Helping Google understand how users think about cross-device authentication to inform future sign-in, security, and account experiences

The Challenge

Google's Cross-Device Authentication (XDA) team wanted to understand how people navigate authentication across increasingly connected ecosystems of phones, laptops, smart TVs, watches, speakers, and smart home devices.

The challenge was that authentication is largely invisible. Product teams think about authentication every day; users rarely think about it until something breaks. Google needed a behavioral understanding of how people make authentication decisions, how they perceive risk, and what future authentication experiences they would trust.

My Contribution

  • Project Leadership: Managed client relationship, project scope, budget, workplan, and final deliverable development.

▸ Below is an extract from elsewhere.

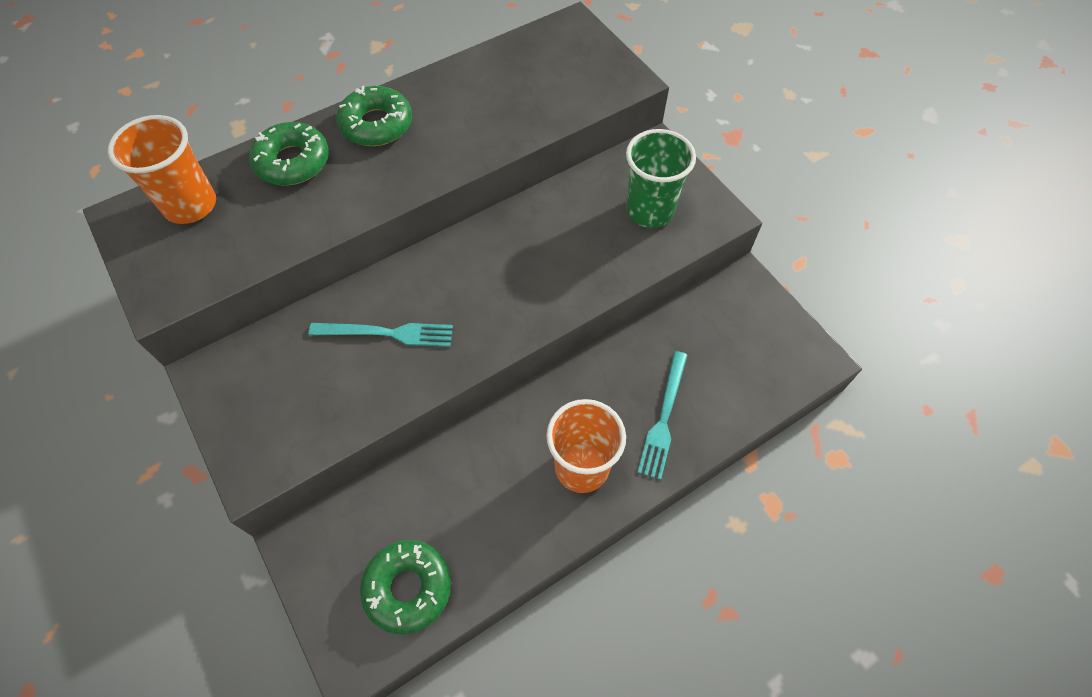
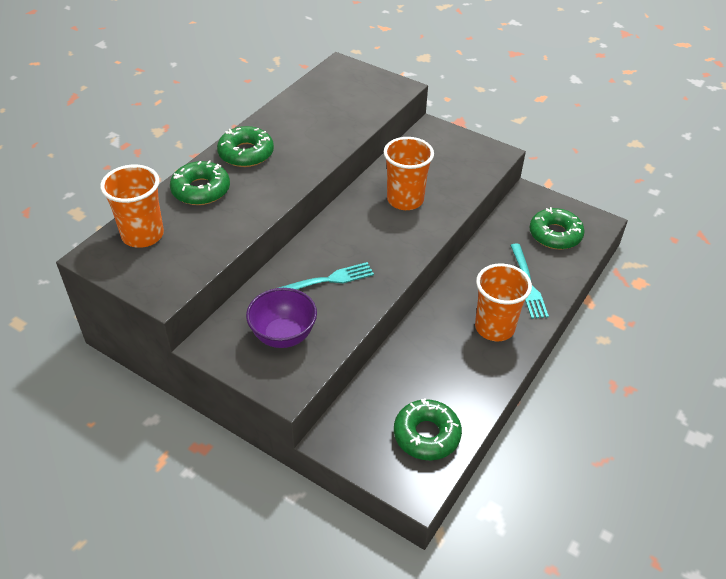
camera: 25 degrees left, 15 degrees down
(294, 394) = (283, 335): none -> purple bowl
(555, 247) = (405, 200): none -> orange cup
(649, 210) = (451, 163): green cup -> none
(744, 356) = (555, 234): none -> green donut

  • Research Design: Developed recruitment strategy, screener, discussion guide, and multi-day remote ethnography activities.

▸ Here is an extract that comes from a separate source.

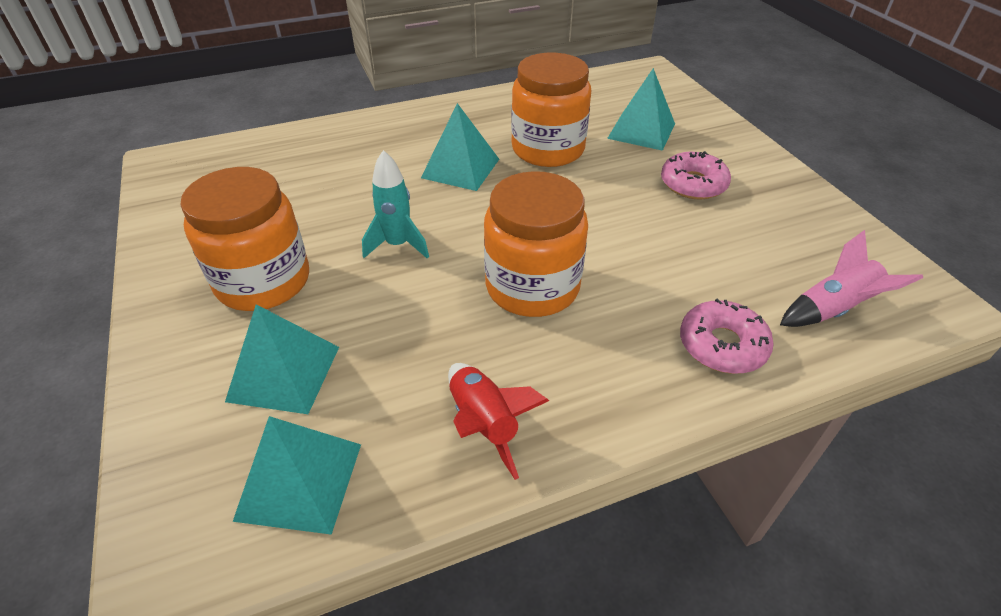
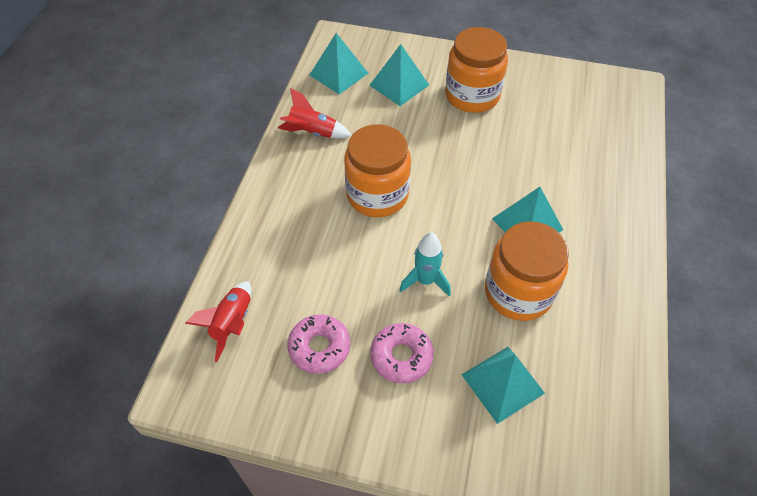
camera: 125 degrees right, 10 degrees up
(398, 245) = (462, 156): turquoise rocket -> turquoise rocket (425, 281)
(722, 345) = (265, 247): pink donut -> pink donut (319, 347)
(832, 309) = (232, 323): pink rocket -> red rocket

  • Field Research: Led interviews exploring authentication behaviors across personal, shared, and communal devices.

  • Behavioral Modeling: Developed user archetypes, mental models, and decision-making frameworks explaining authentication behaviors.

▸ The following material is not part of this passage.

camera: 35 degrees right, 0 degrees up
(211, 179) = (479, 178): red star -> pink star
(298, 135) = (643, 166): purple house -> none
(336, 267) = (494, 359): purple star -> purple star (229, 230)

  • Strategic Storytelling: Led synthesis, narrative development, opportunity framing, and executive presentation.

Key Insight #3: Physical Safety Creates a False Sense of Digital Safety

Users often assumed devices in their possession were inherently secure. If a device was:

  • In their hand

  • In their home

  • Nearby

Many users assumed additional authentication was unnecessary, even when significant personal information remained accessible.

Strategic Outcomes

  • Created a Behavioral Framework for Authentication Design: Moved the discussion beyond authentication technologies (passwords, biometrics, tokens) and toward the underlying motivations and trade-offs driving user behavior.

  • Identified Distinct Authentication Archetypes: Established a user archetype spectrum, giving product teams a shared language for discussing different user needs and security preferences.

  • Informed Future Cross-Device Strategy: Provided design principles for creating more intuitive, unified authentication experiences across Google's growing ecosystem of connected devices.

Key Insight #1: Users Fall Along a Security-Convenience Spectrum

Rather than one universal mindset, users clustered around two distinct behavioral orientations:

  1. Short-Cutters:

    • Prioritize speed and convenience

    • Use stronger authentication only for data they perceive as highly valuable

    • Prefer fewer accounts and simpler credentials

  2. Guards:

    • Prioritize security

    • Actively seek stronger authentication methods

    • Maintain separate accounts and unique credentials for different purposes

Most users existed somewhere between these two poles.

Key Insight #2: Perceived Value Drives Security Behavior

Users didn't evaluate authentication based on actual risk. Instead, they evaluated it based on what they believed the underlying data was worth. People expected strong authentication for:

  • Financial information

  • Medical information

  • Personally identifiable information

But frequently underestimated risk on seemingly low-value accounts that still contained payment information or personal data.

Key Insight #4: People Want One Key to Their Digital Life

Across participants, a consistent future-state vision emerged:

  • People wanted authentication to disappear.

  • Near-term, users imagined their phone becoming a trusted key that unlocks all devices and services.

  • Long-term, users imagined becoming the key themselves, with devices automatically recognizing their identity and granting appropriate access.